Waspada Mental Terkuras, Kenali 7 Ciri Pasangan Manipulatif yang Sering Bikin Kamu Merasa Bersalah
![]() |
| Ilustrasi pasangan kurang harmonis (Foto: Pexels: Timur Weber) |
JAKARTA, Soalnya.id – Banyak orang terjebak dalam hubungan yang menyesakkan tanpa menyadari bahwa mereka sedang dimanipulasi. Alih-alih merasa dicintai, korban sering kali justru merasa lelah secara psikis dan selalu menjadi pihak yang disalahkan saat konflik terjadi.
Karakter pasangan manipulatif cenderung sangat halus dalam bermain peran. Di awal hubungan, mereka biasanya melakukan love bombing—memperlakukan pasangan sangat spesial dan melewati fase pendekatan dengan cepat. Tujuannya satu: mendapatkan rahasia dan sisi lemahmu untuk dijadikan senjata di kemudian hari.

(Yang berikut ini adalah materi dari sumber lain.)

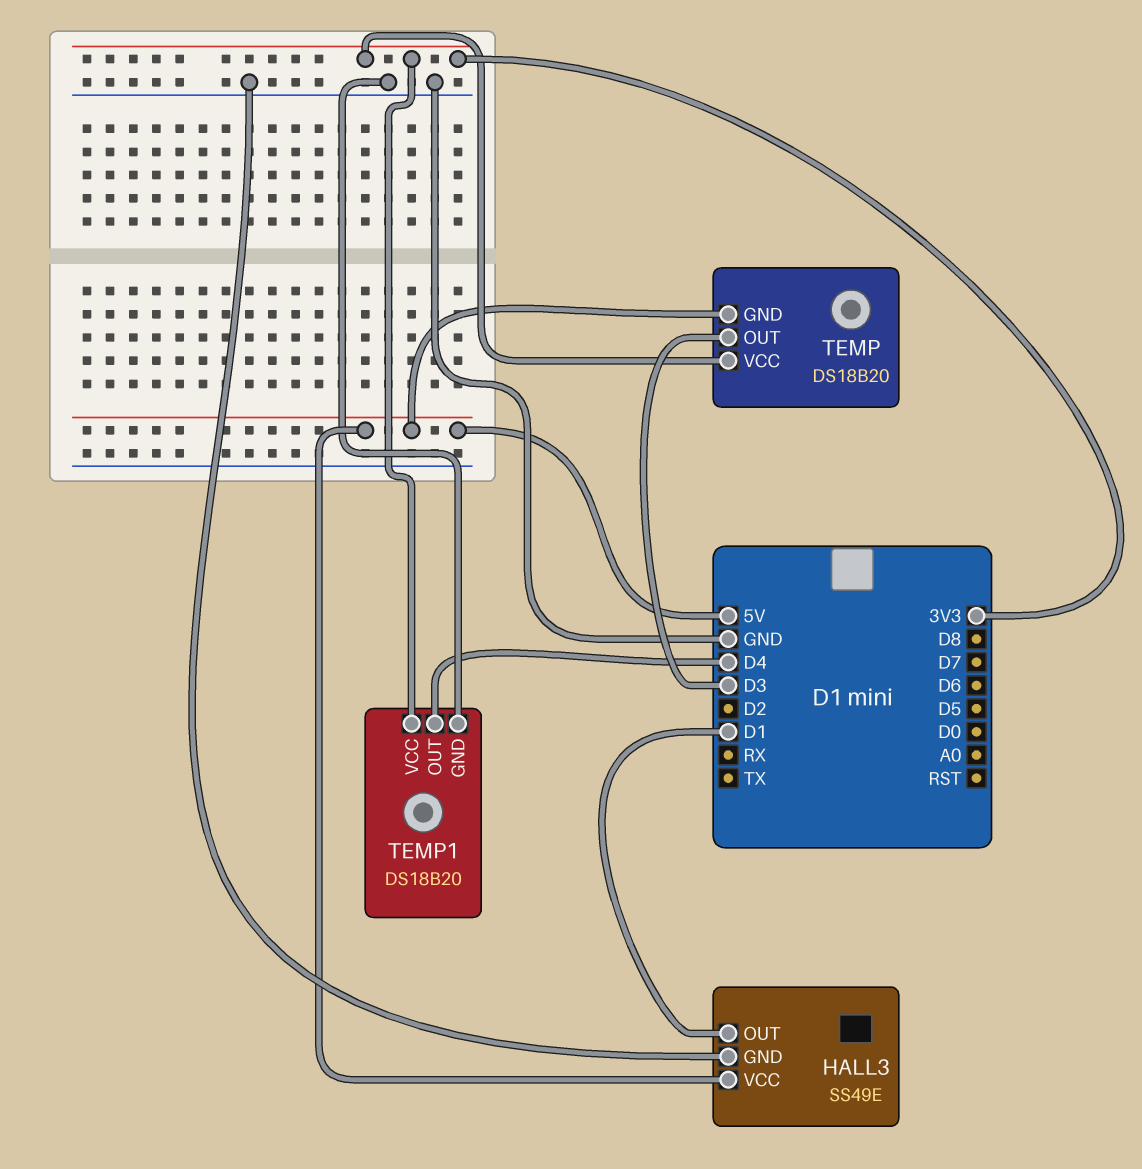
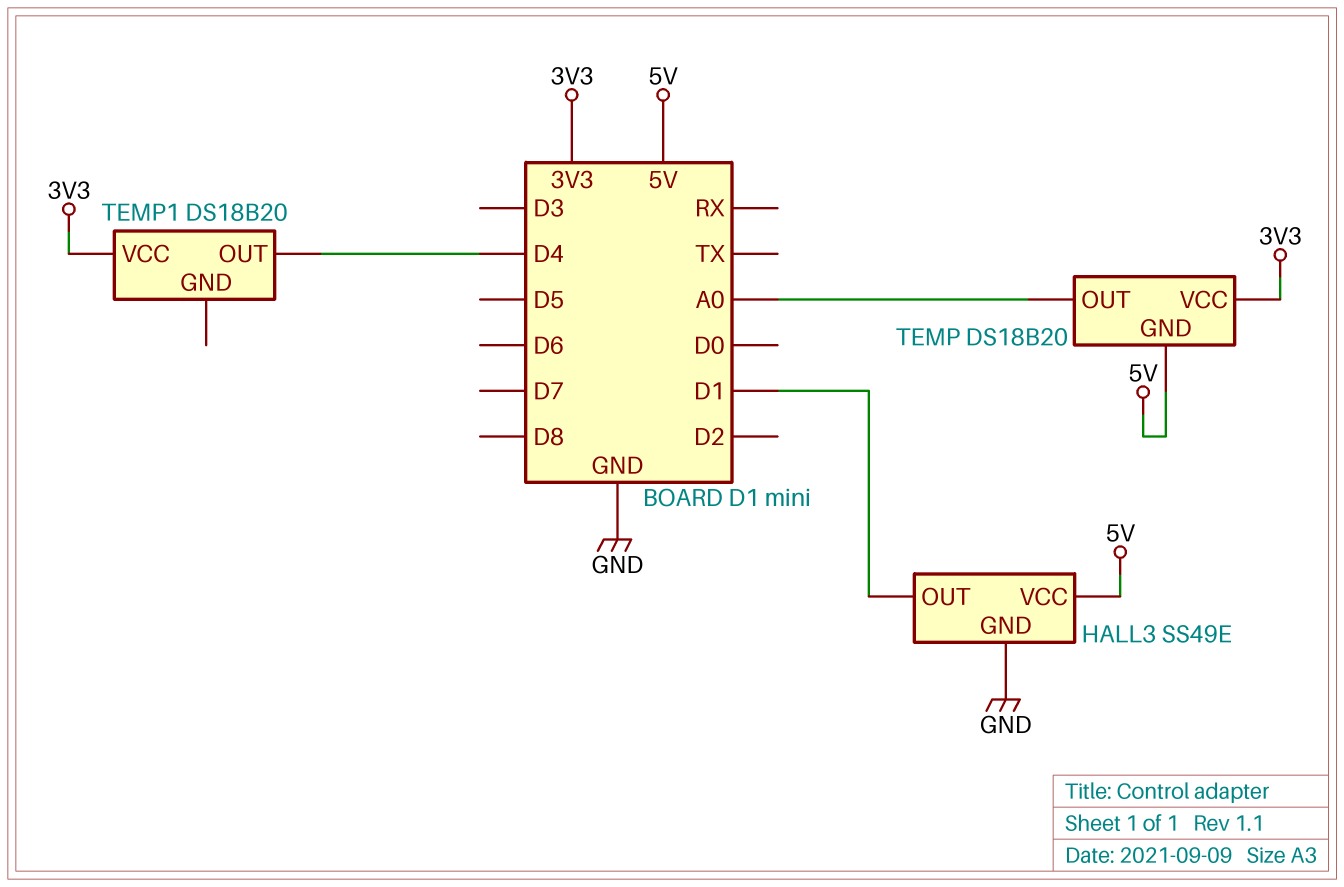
TEMP pin OUT: D3 -> A0
TEMP1 pin GND: GND -> none

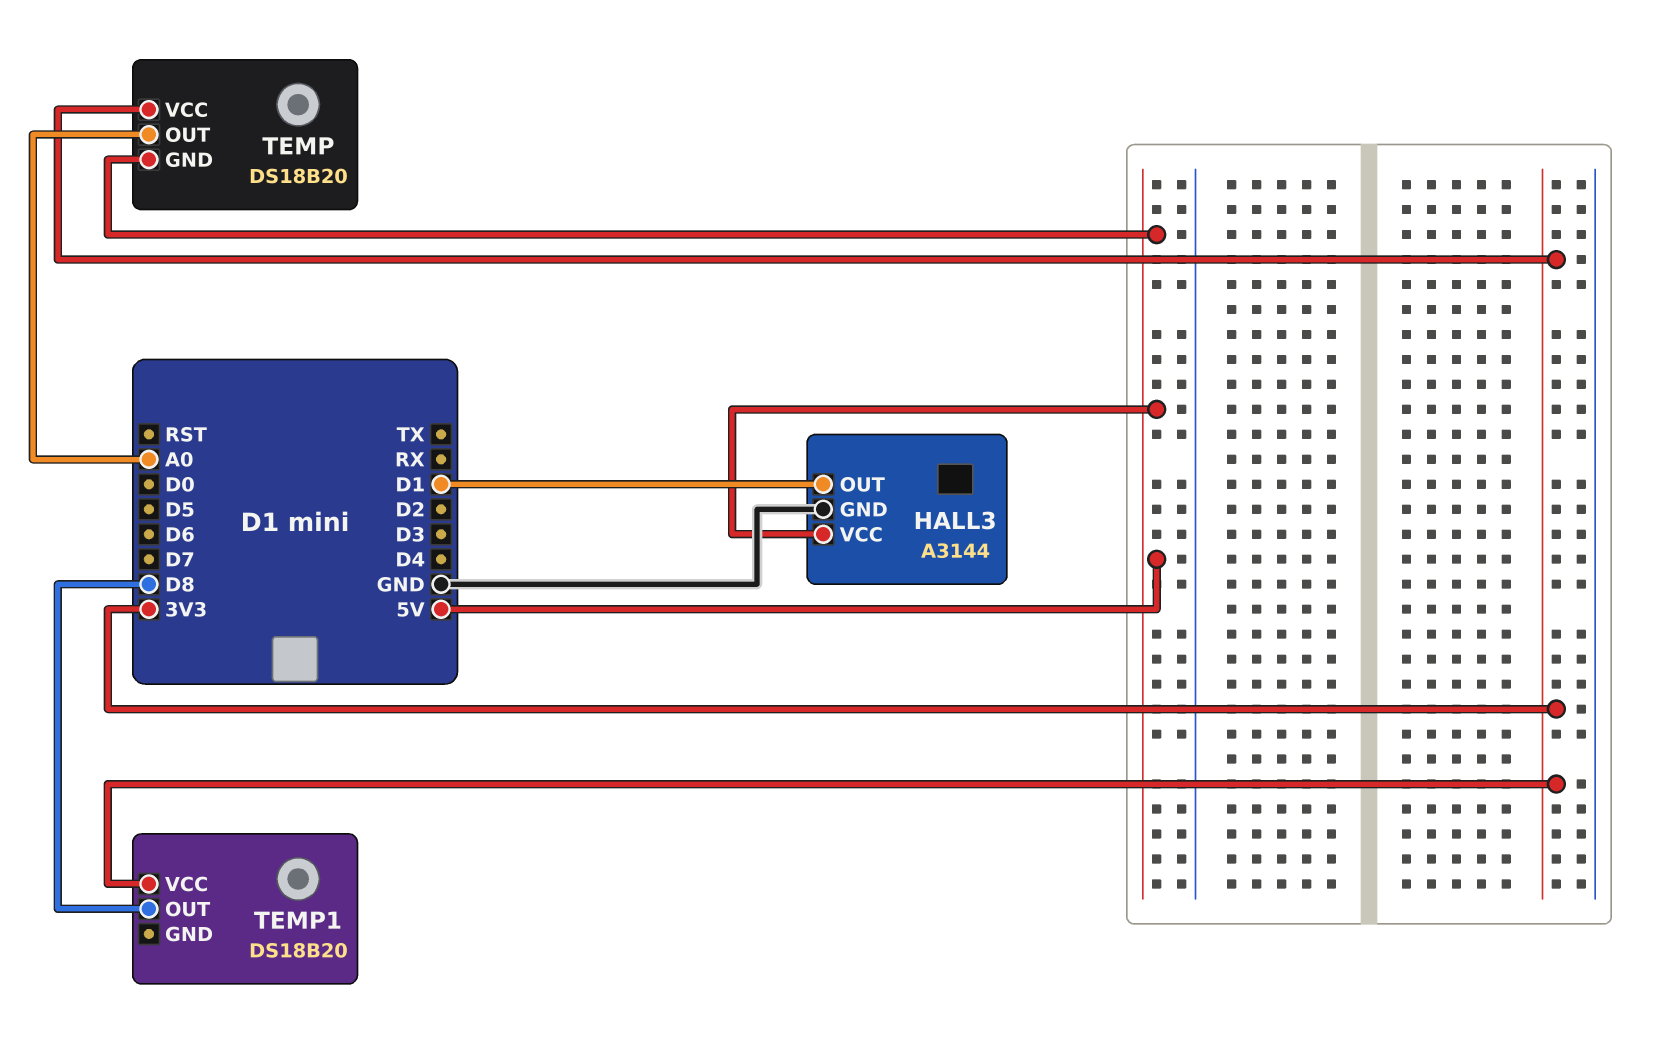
HALL3: SS49E -> A3144
TEMP1 pin OUT: D4 -> D8

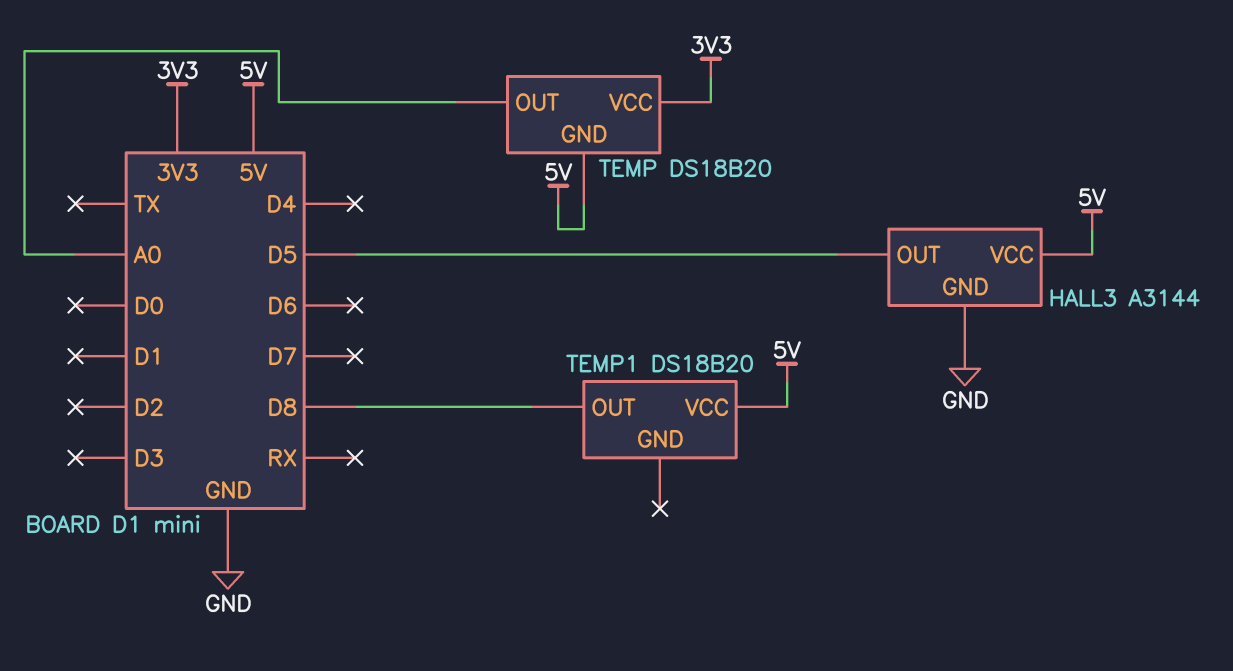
HALL3 pin OUT: D1 -> D5
TEMP1 pin VCC: 3V3 -> 5V

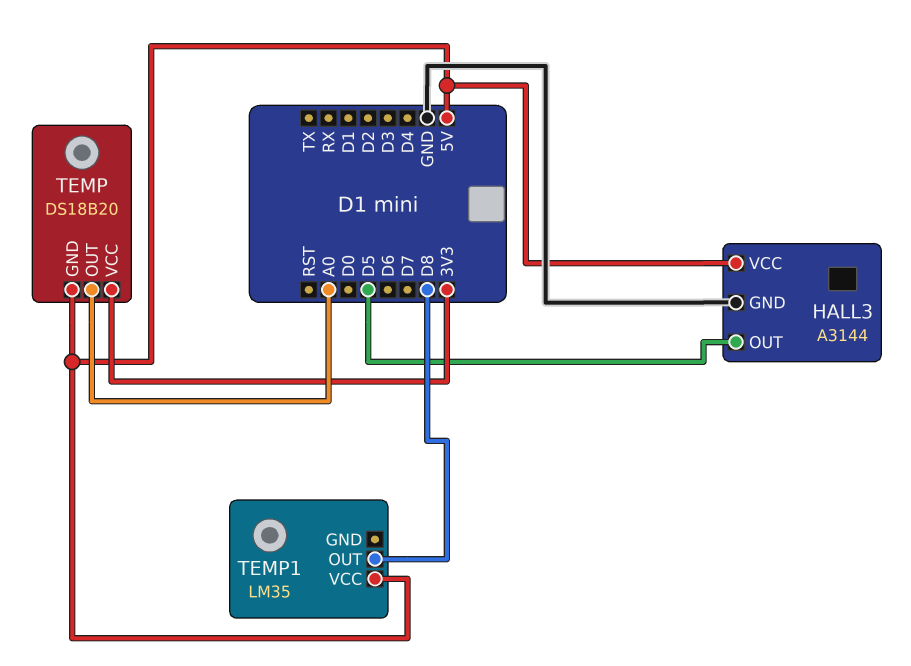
TEMP1: DS18B20 -> LM35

Data yang dihimpun Soalnya.id menunjukkan bahwa ciri utama seorang manipulator adalah keengganan bertanggung jawab. Mereka adalah ahli dalam urusan playing victim. Saat melakukan kesalahan, alih-alih minta maaf, mereka akan memutarbalikkan fakta hingga kamu yang akhirnya meminta maaf.
“Orang yang manipulatif akan lari dari tanggung jawab. Mereka akan melakukan segala cara untuk memposisikan dirinya sebagai korban,” tulis ulasan psikologi yang dikutip Soalnya.id, Selasa (12/5).
Selain itu, senjata mematikan lainnya adalah silent treatment. Ini bukan sekadar diam untuk menenangkan diri, melainkan hukuman komunikasi satu arah yang bertujuan membuat pasangan frustrasi dan merasa bersalah. Dalam kondisi tersudut, mereka tak segan melakukan gaslighting—membuatmu meragukan ingatan dan nalurimu sendiri dengan kalimat seperti, "Kamu mengada-ngada, itu tidak pernah terjadi."
Jika kamu mulai merasa disepelekan atau terus-menerus dituntut membuktikan cinta dengan materi atau tindakan yang tidak masuk akal, itu adalah alarm keras. Manipulasi dalam hubungan bukan hanya soal ego, tapi soal kontrol yang perlahan-lahan menghancurkan kepercayaan diri pasangan.